Comprenderán ustedes que, enfrascado como está este Arquero en su combate contra la Neolengua, la entrevista de ayer a Mariano Rajoy deja muchas perlas capaces de sonrojar a cualquiera. Como esa por la que, según el presidente, se lleva hablando de la última reforma laboral nada menos que 30 años. Hasta 1982 se nos fue el gallego. No sé yo, pero si le hubieran preguntado a Naranjito seguro que no habría tenido tamaña capacidad de nigromancia.
Pero como no es bueno hacer leña del árbol caído y lapsus tontos los tenemos a diario, dejen que me centre en su broche de oro.
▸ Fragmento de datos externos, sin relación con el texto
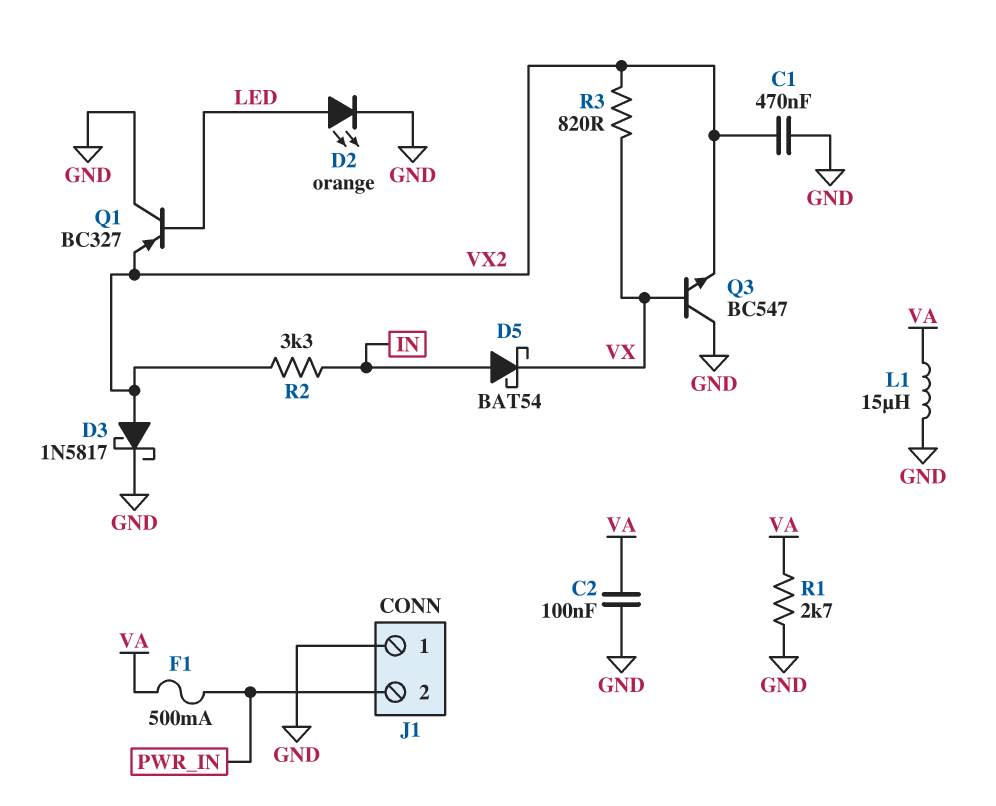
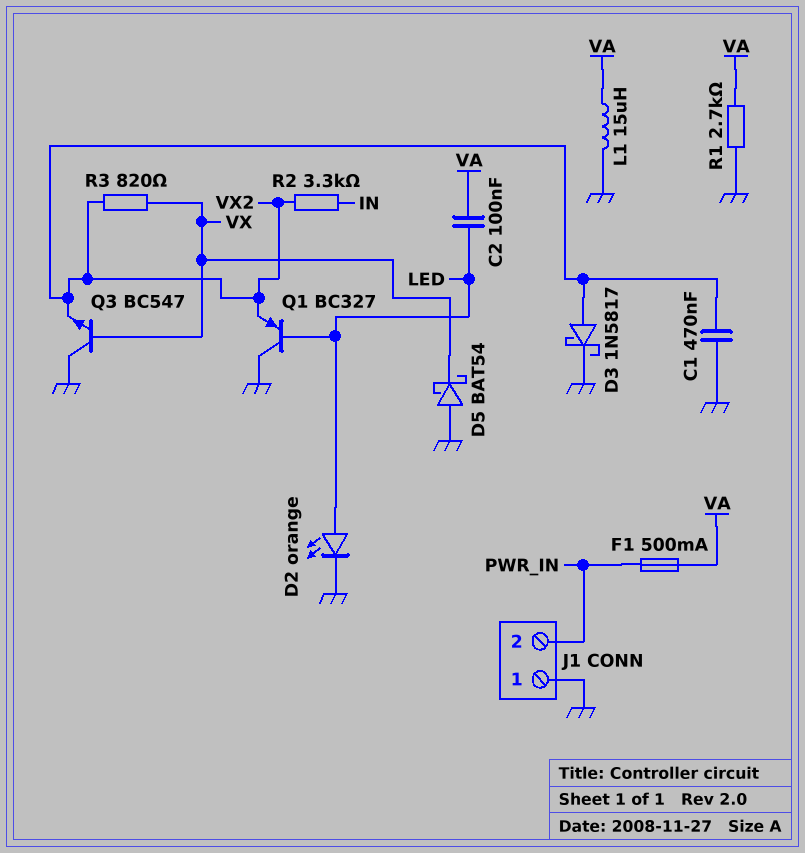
C2: 100nF (GND, VA) -> 100nF (LED, VA)
D5: schottky BAT54 (A IN, K VX) -> schottky BAT54 (A GND, K VX)

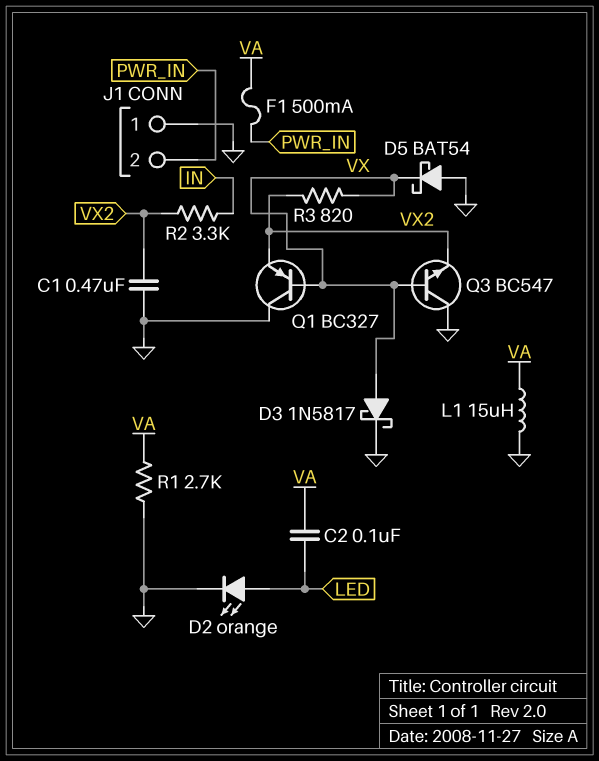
D3: schottky 1N5817 (A VX2, K GND) -> schottky 1N5817 (A VX, K GND)
Q1: PNP BC327 (B LED, C GND, E VX2) -> PNP BC327 (B VX, C GND, E VX2)

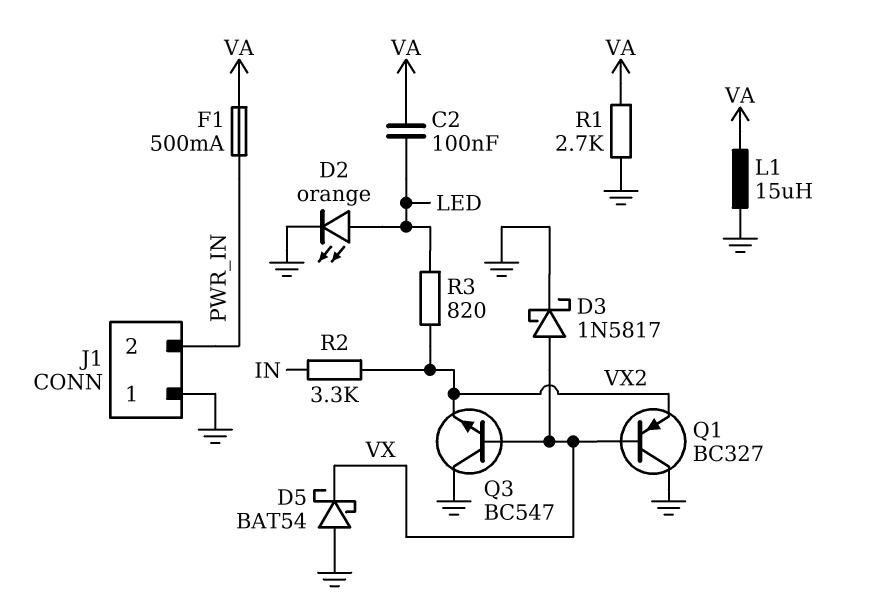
C1: 470nF (GND, VX2) -> none
R3: 820 (VX, VX2) -> 820 (LED, VX2)

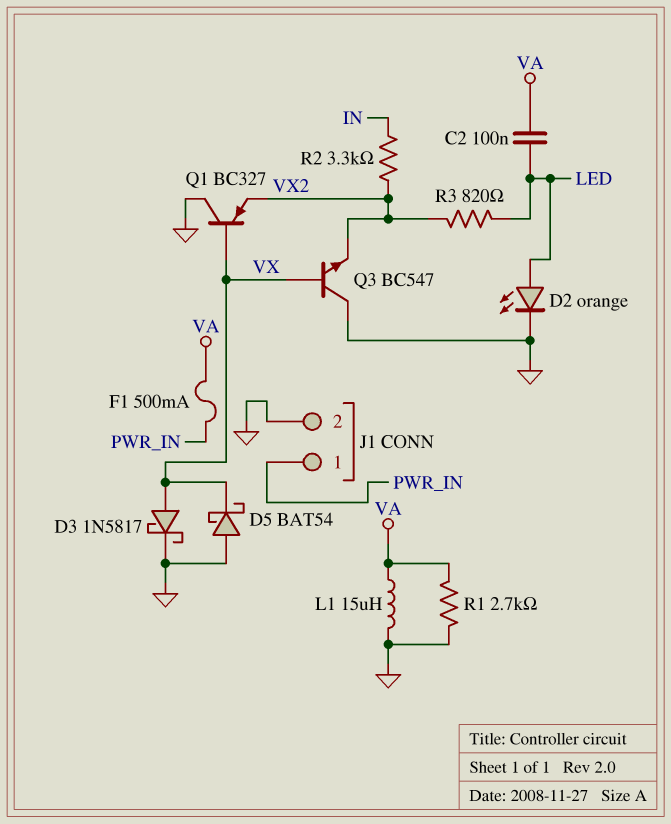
J1 pin 1: GND -> PWR_IN
J1 pin 2: PWR_IN -> GND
Ese por el que se manifestaría contra un presidente que hubiera subido los impuestos por motivos ideológicos y no como él, dice, que lo ha hecho porque la cosa se le iba de las manos por 30.000 eurillos de agujero que nadie le dijo que había.
Y mire, Rajoy, Mariano, amigo, presidente o como quiera que le llame. Su subida de impuestos está cargada de ideología. Primero, porque se acompaña de un indulto fiscal a los grandes defraudadores. Segundo, porque llega de la mano de recortes en la función pública. Tercero, porque va al ritmo de eso que ustedes llaman flexibilidad laboral y en realidad es abaratamiento hasta el gratis total del despido improcedente. Eso no es estar hasta el cuello, eso es ideología. Así que no me tergiverse, que no se lo compro.